Autrement dit, je n’ai pas intérêt à merder. J’opine tandis que mon père fait glisser dans ma direction une pochette sur son bureau. Je l'ouvre et en sors les clichés qu’elle contient. Une femme aux yeux bleus clairs qui contrastent avec des cheveux noirs lui tombant jusque dans le creux du dos. Un corps de rêve et des jambes d’un kilomètre. Merde, elle est indéniablement canon. Ça m'aurait arrangé qu’elle soit boutonneuse avec des lunettes triple foyer pour ne pas avoir à éloigner les morts de faim autour d’elle.
— Est-ce que je m’assure juste qu’il ne lui arrive rien ou je dois aussi faire en sorte qu’elle revienne aussi innocente qu’au moment où elle a quitté le nid ?
— Son père lui a promis de la laisser vivre, soupire-t-il, se rappelant sûrement ses craintes quand mes sœurs grandissaient. Donc laisse-la s’amuser, mais qu’elle ne devienne pas la traînée du coin pour autant.
— Je vois.
— Non, mais vous vous entendez ? s’insurge ma mère. Si cette jeune femme a envie de prendre du bon temps, et si ça ne la met pas en danger, tu la laisses tranquille.
Personne n’est en droit de lui dire ce qu’elle peut ou ne pas faire avec son corps.
Mon père et moi baissons les yeux face à sa virulence. Elle a raison. Je ne suis pas là pour la juger et je serai bien mal placé pour ça.
— Elle ne doit jamais savoir qui tu es.
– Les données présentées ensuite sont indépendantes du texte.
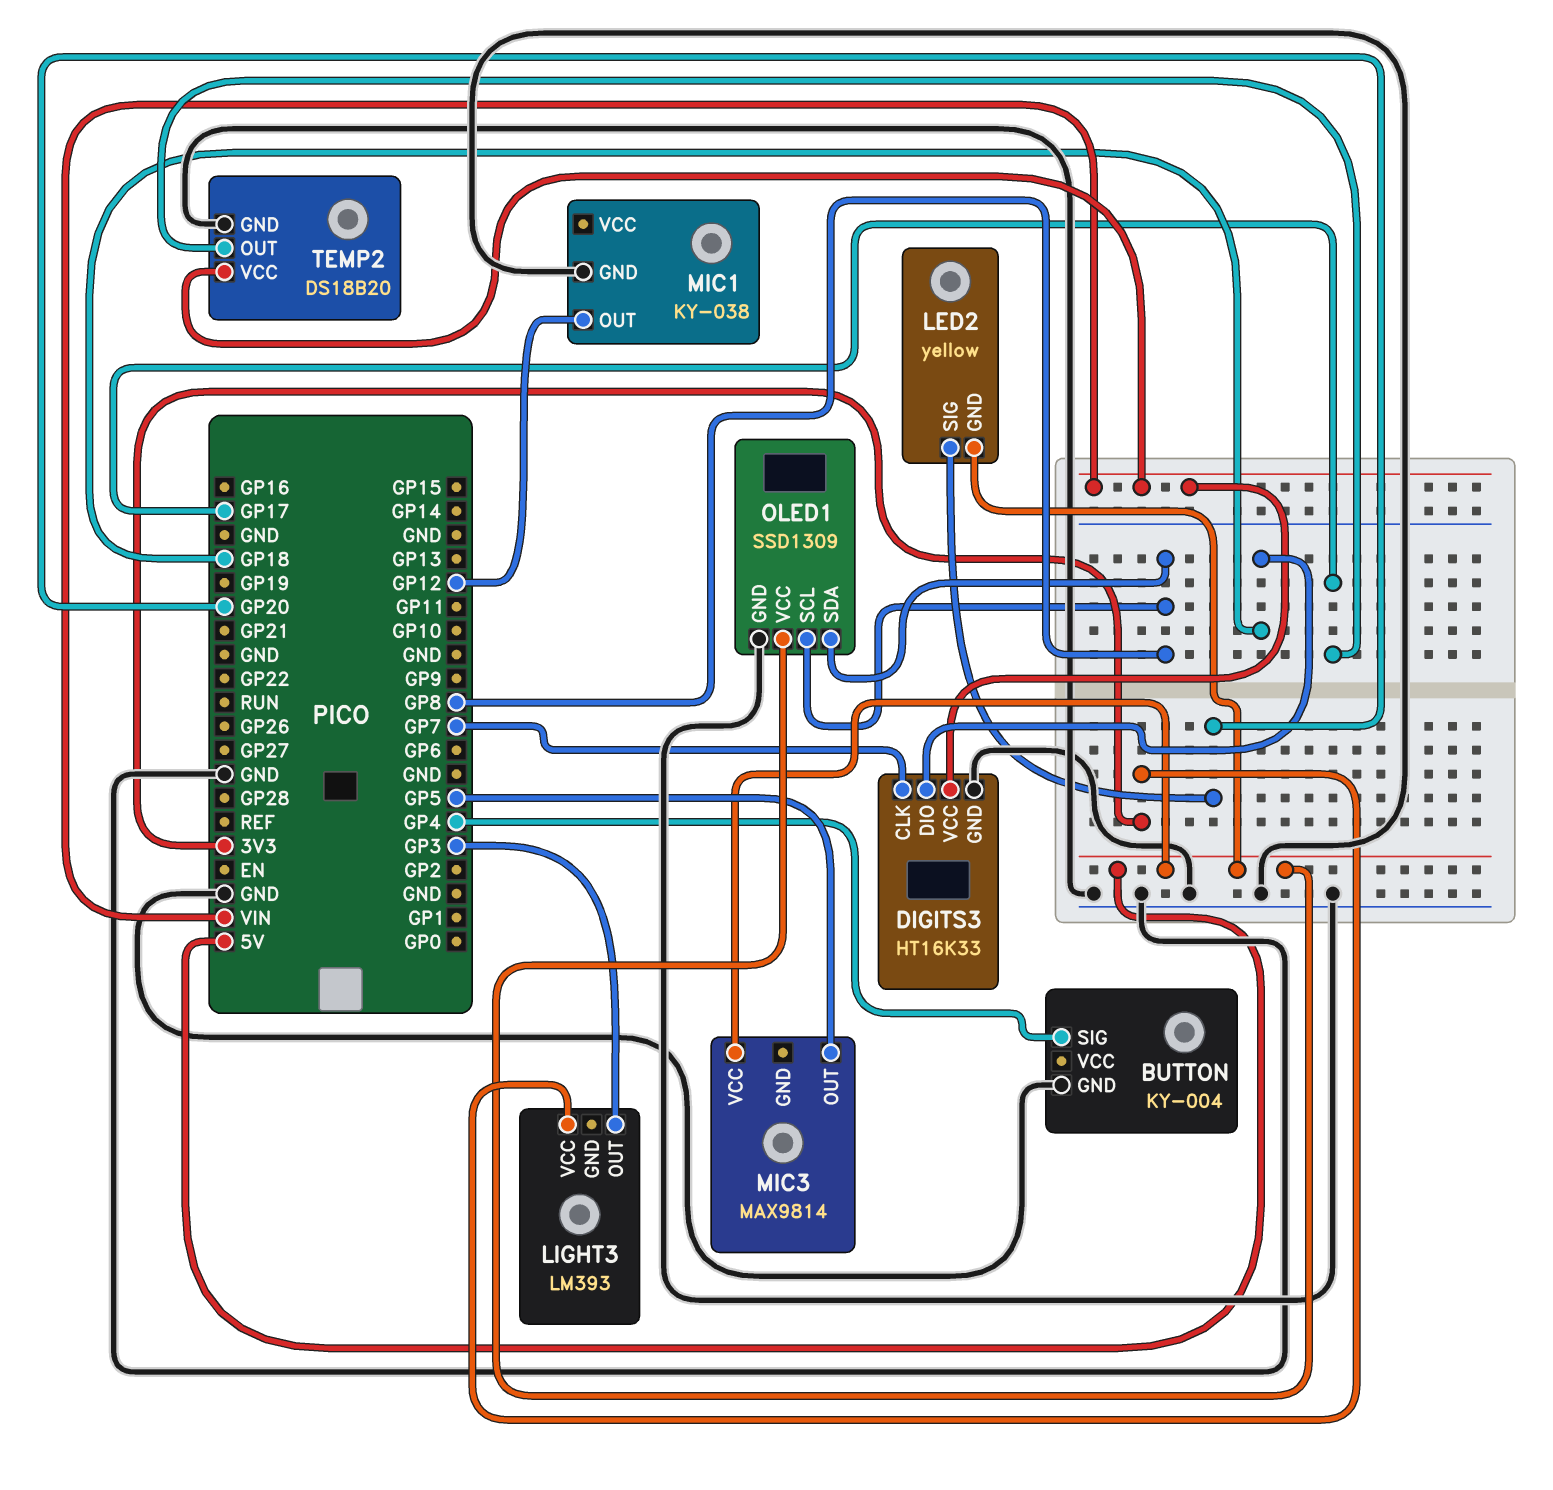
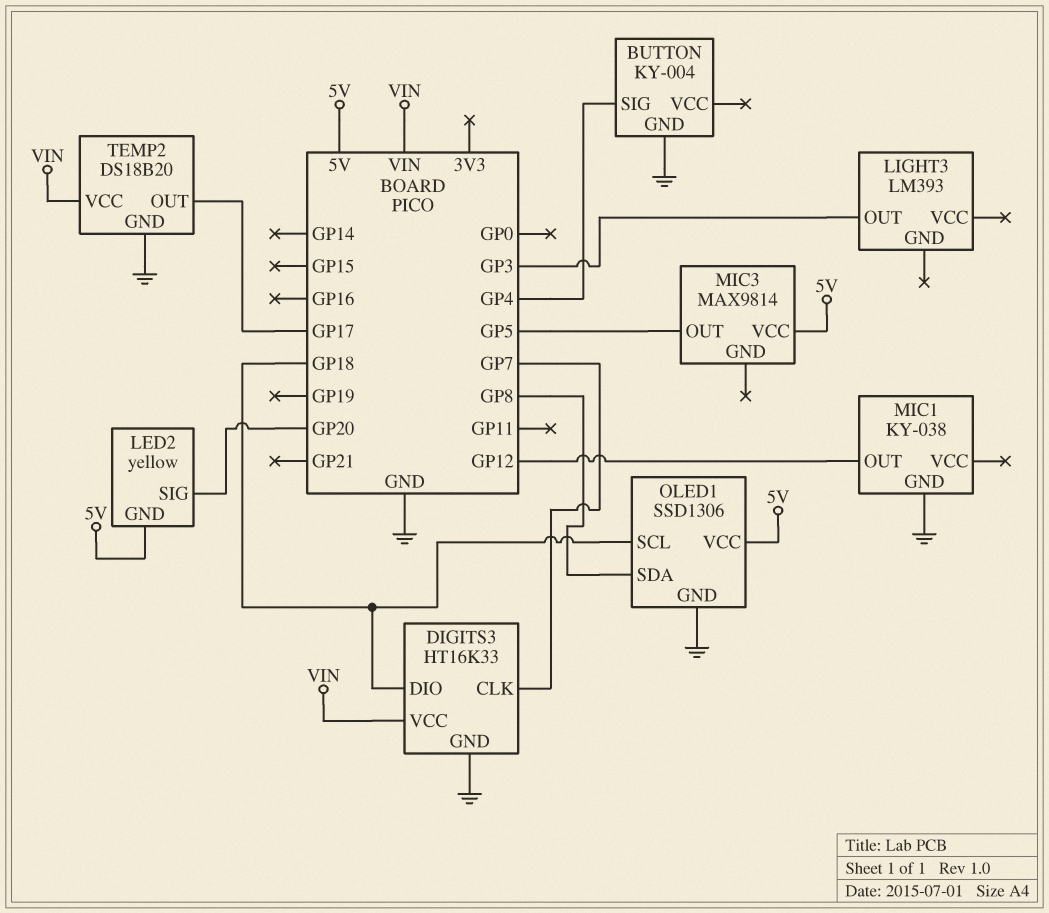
LIGHT3 pin VCC: 3V3 -> none
OLED1: SSD1309 -> SSD1306
OLED1 pin SCL: GP8 -> GP18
Sous aucun prétexte. Anton a insisté là-dessus, il a peur qu’elle ne lui pardonne jamais si elle apprend qu’il a tout de même fomenter un plan pour la surveiller.
— Est-ce qu’il souhaite un compte-rendu régulier de ses agissements ?
— Non. Il veut juste dormir sur ses deux oreilles sans s’inquiéter pour sa fille qui est à des milliers de kilomètres.
— Il peut.
— Je sais et je lui ai garanti. Je ne lui ai pas révélé qui j’envoyais pour remplir cette mission pour m’assurer qu’il ne puisse pas interférer dans ta protection. S’il n’était pas mon ami, je n’aurais pas accepté de mettre un de mes hommes sur le coup. Garde toujours à l’esprit durant ces neufs prochains mois, que cette Irina est ce qu’Anton Yourenev a de plus précieux au monde. S’il lui arrive quoi que ce soit, ça déclencherait une guerre entre eux et nous.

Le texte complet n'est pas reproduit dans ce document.